BERLIN --Barack Obama's campaign said Sunday he will give a speech on the future of trans-Atlantic relations in front of a Prussian war monument in downtown Berlin -- in view of the historic Brandenburg Gate.

The announcement that he will speak at the Victory Column, or Siegessaeule, ended weeks of speculation here. It also triggered criticism that the 226-foot column built in 1873 to celebrate Prussian war victories over Denmark, Austria and France was an inappropriate choice.

One of Berlin's best-known monuments, the column is topped by a golden, winged figure representing Victoria, the Roman goddess of victory. It stood in front of Germany's parliament building, the Reichstag, until the late 1930s when Adolf Hitler's architect Albert Speer moved it to its current location in the middle of the Tiergarten park as part of uncompleted plans for a grandiose remake of the capital.

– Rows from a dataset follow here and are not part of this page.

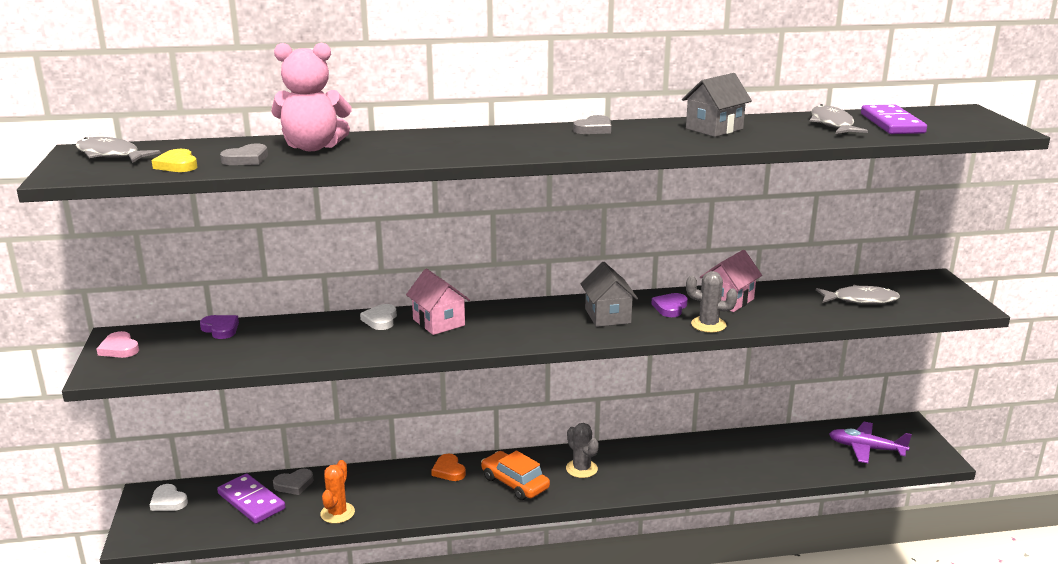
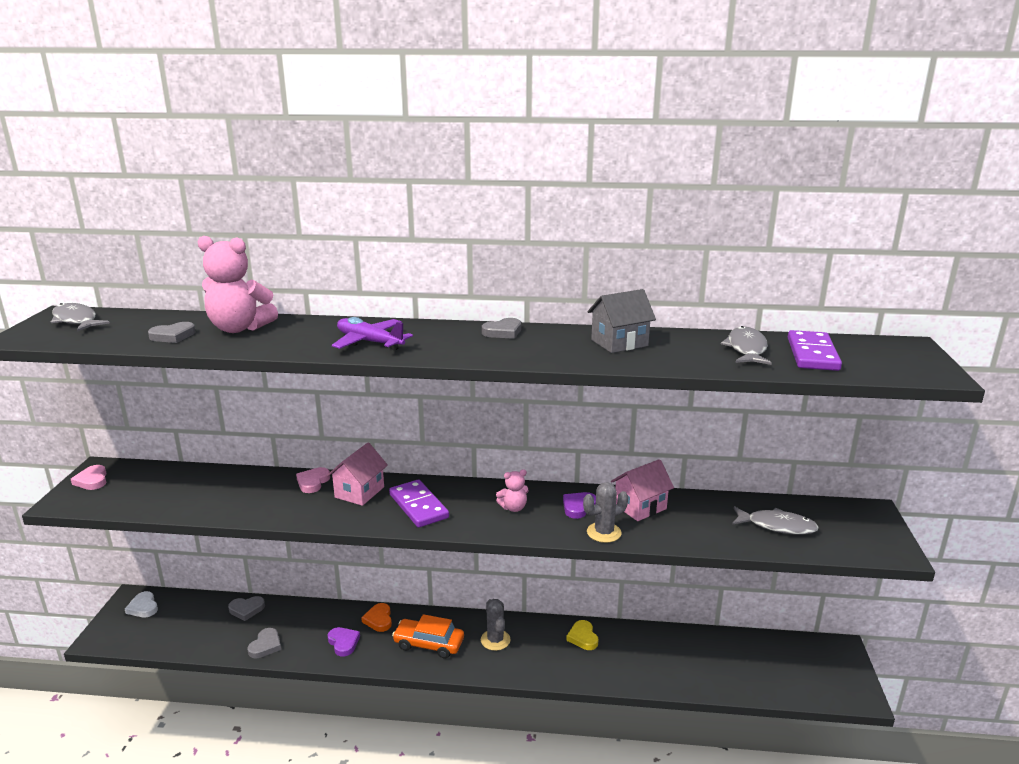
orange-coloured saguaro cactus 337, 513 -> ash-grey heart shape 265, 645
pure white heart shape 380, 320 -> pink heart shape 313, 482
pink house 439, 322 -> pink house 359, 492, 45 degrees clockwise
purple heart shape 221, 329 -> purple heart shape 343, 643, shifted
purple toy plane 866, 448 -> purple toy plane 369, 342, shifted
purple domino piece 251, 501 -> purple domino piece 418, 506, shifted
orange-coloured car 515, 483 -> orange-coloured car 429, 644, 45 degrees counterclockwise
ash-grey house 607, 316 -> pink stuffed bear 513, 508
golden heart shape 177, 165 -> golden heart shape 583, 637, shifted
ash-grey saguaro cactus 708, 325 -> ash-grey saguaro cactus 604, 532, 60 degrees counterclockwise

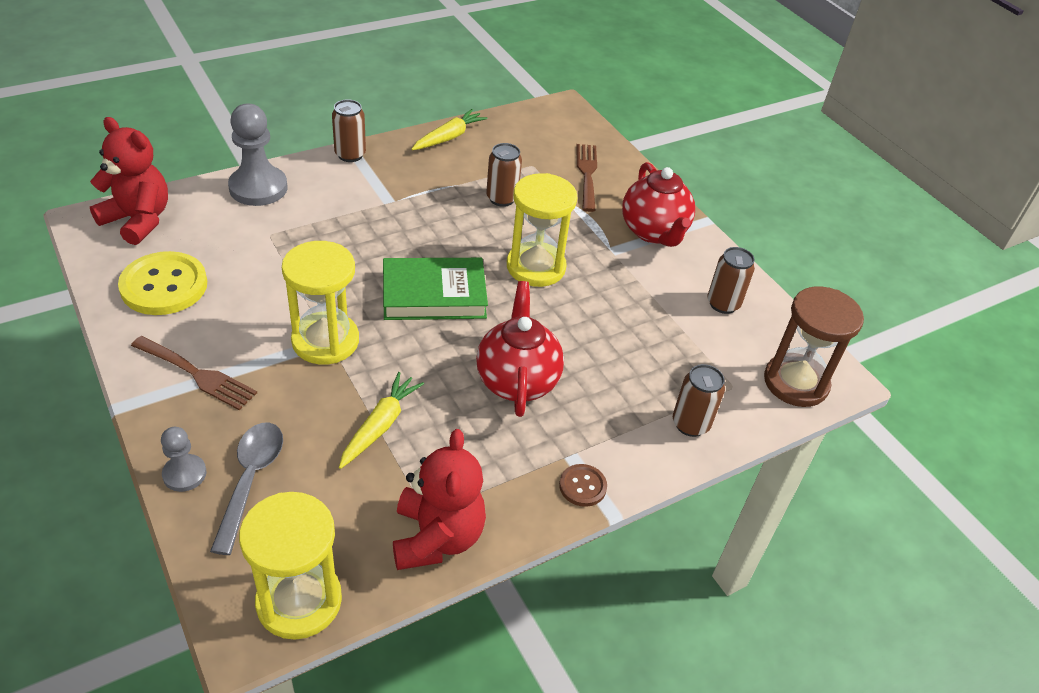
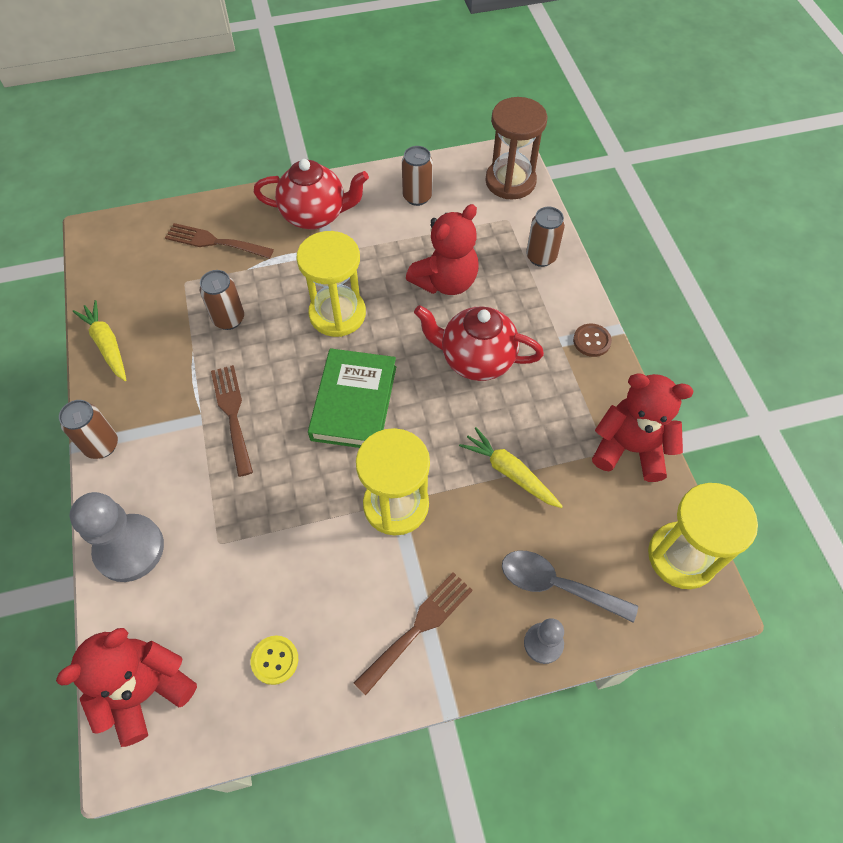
none -> russet dinner fork 232, 414
golden button 164, 286 -> golden button 275, 660, x0.50
none -> scarlet stuffed bear 445, 281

"I ask myself whether Obama was well advised to choose the Siegessaeule as a place for a speech on his vision for global cooperation," Rainer Bruederle of the opposition Free Democrats was quoted as telling the Bild am Sonntag weekly.

Since German reunification, the column has become known as the central location for Berliners to party.

At the other end, about a mile away, is Pariser Platz square and the Brandenburg Gate. Obama had wanted to give the speech there, but Chancellor Angela Merkel quashed the idea.

She defended her criticism of that location on Sunday, telling ARD television that the Brandenburg Gate -- the backdrop for speeches by Ronald Reagan and Bill Clinton -- is linked to U.S. presidents.

"If the candidate -- or any other candidate -- is elected, then (he) is welcome to speak as president before the Brandenburg Gate," Merkel said, indicating that Obama's Republican rival for the presidency, Sen. John McCain, would be equally welcome.

Merkel declined, however, to comment on the Siegessaeule, saying only that "the team has made its decision and that will be approved and now we will take this location for what it is."

Obama was in Afghanistan on Sunday as part of a tour abroad that also will take him to Iraq and the Middle East. After speaking in Berlin on Thursday he is to visit France and England.